Listen to his recycled life advice.  This one perhaps rings true the most.  Everything I’m saying on this site and to my clients has been said before by better, wiser people, yet I’m still trying to make a living off of it.  What makes me an expert at helping people through their dating and relationship issues?  Why should anybody care what I have to say?  What do I even contribute to the world?

What indeed.

It’s easy to feel like a piece of shit after hearing all of these (the one glaring exception aside) truths.  And it’s even easier to let that feeling fuel a mean, comparably truthed-up response to him to level the playing field and wipe out his confidence.

It would be easy to do.  It would be fair to do.  It might even be entertaining.  God knows we love a good old fashioned ego battle considering “Keeping Up with the Kardashians” is so popular.

But is it smart?


Better to feel the tinge of pain, embrace it, recognize the truth in it, and then send love right back.

Here’s why:

The truth about me is even more true about him.

Lez me explain.

Too often people forget to recognize before they draw swords that the mean old man is already in a lot of pain.

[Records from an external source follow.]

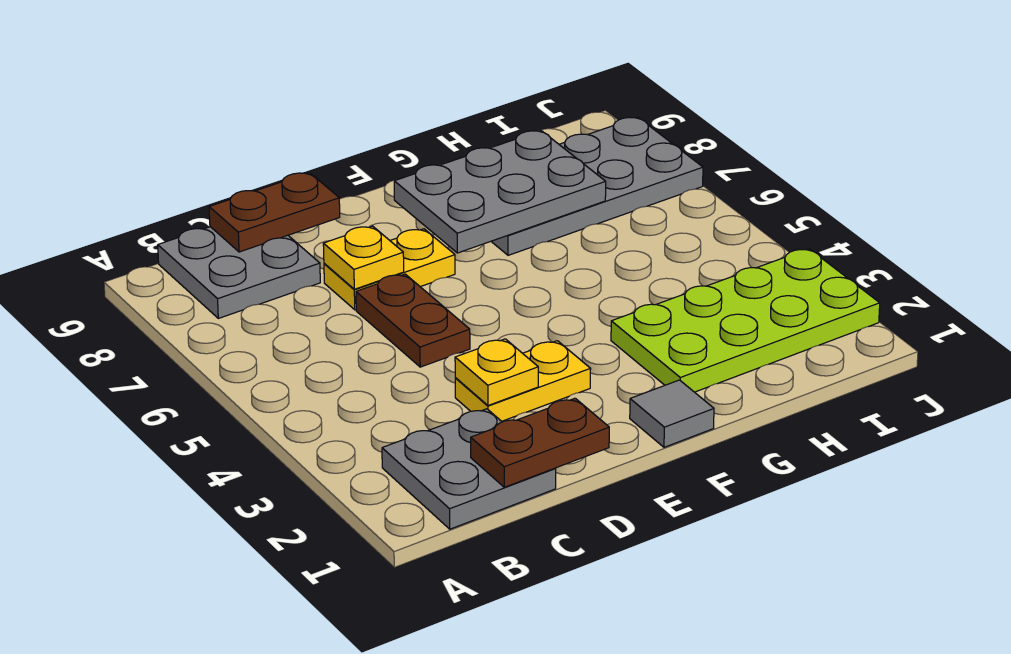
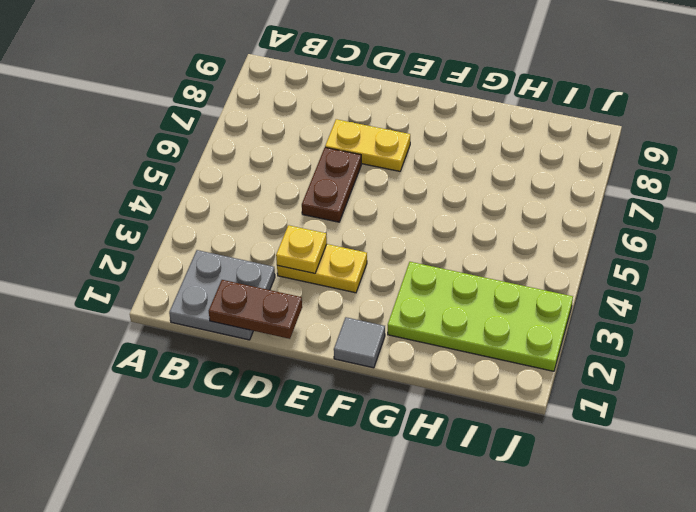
none -> grey plate B8:C9 level 1
none -> grey plate G7:J8 level 1
none -> brown plate C9:D9 level 2

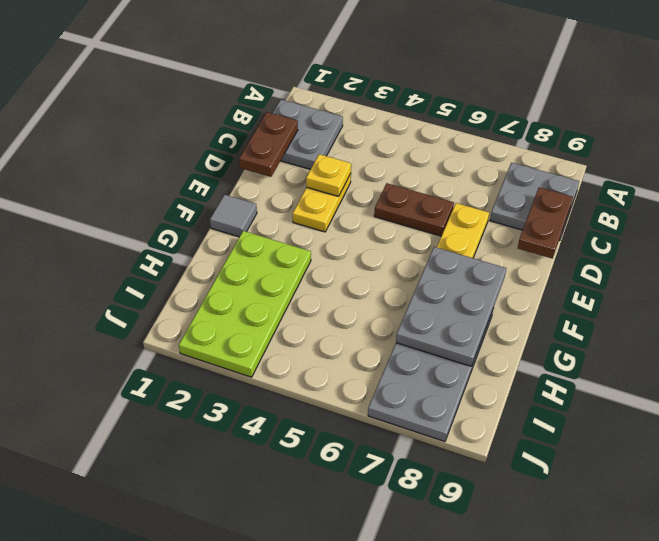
none -> yellow plate D7 level 2

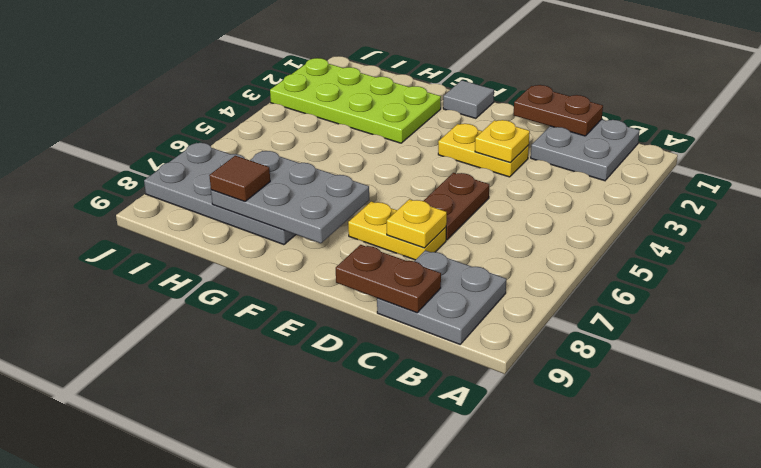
brown tile H8 level 3 -> none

For instance, a little backstory on my amigo:

He hasn’t been able to hold down a job for more than a month or two over the past 4 years.

He almost failed out of college.

His negative attitude and work ethic ensured, despite his considerable network, that no one would recommend him for a job so he feels disadvantaged.

He objectifies and doesn’t appreciate women so women treat him terribly, making him resent them.

He hates the advice he asks me for because it always makes him confront the ways in which he’s been destroying his life.

So what’s my point?

Not to rub it in since he doesn’t read this blog (cause my advice sucks, obvs)

It’s that my friend doesn’t really hate me.  He hates himself.

Everything he found in me to hate are things he feels deficient in.

It’s in some ways a perverse form of flattery, because if I hadn’t been doing well he wouldn’t care at all.  Still, there are better ways for him to flatter me than being a dick. The best and my favorite of them is imitation.

Such as:

Imitating my beliefs about being a creator instead of a victim.

Imitating the way I treat all women like beautiful amazing human beings who don’t owe me anything.

Imitating the way I’m grateful for everyone and everything in my life.

And most importantly, imitating – or “recycling,” if you prefer – the thoughts and actions I’ve imitated from those far more impressive and prolific than me.

(aka imitating success)

Unfortunately that has not yet come to pass.

But my dear readers, you need not wait for him.

You can stop taking what other people say and do personally right now.  You can stop thinking that it has anything to do with you.

Cause chances are, it doesn’t.  

You talk to a girl and she blows you off?

It’s not about you.

Your girlfriend is giving you a hard time?

It’s not about you.

Your GrubHub order is spicy when you said not spicy?

It’s not about you.

Probably the last guy that girl talked to made her feel uncomfortable and you talking to her is triggering that discomfort.

Probably your girlfriend feels unattractive and is just blaming you for not making the feeling go away.

Probably your Thai restaurant’s chef is going through a divorce and isn’t really paying attention to his cooking instructions.

Not about you.

So next time someone tells you you’re a piece of shit? Next time you feel the hate well up inside?

It’s not about you.

It’s about them.

Their reality.  Their feelings.  Their world.

And if they strike gold when it comes to calling out your bullshit, chances are they’re well aware of it existing in their own lives.

People are self-centered.  And yes, everything they say and do can be used against you in the court of life.

But it still has nothing to do with you.  And if you even think it might be otherwise it just proves how self-centered you really are.

So my little drooglings take heed; the old adage is true.

It’s really not you.  It’s them.

Haterz gonna hate.

And ain’terz gonna ain’t.

Love (not hate),

PS If you, my friend, do end up reading this somehow know I still love you.  But your life is never going to turn around until you learn to love yourself.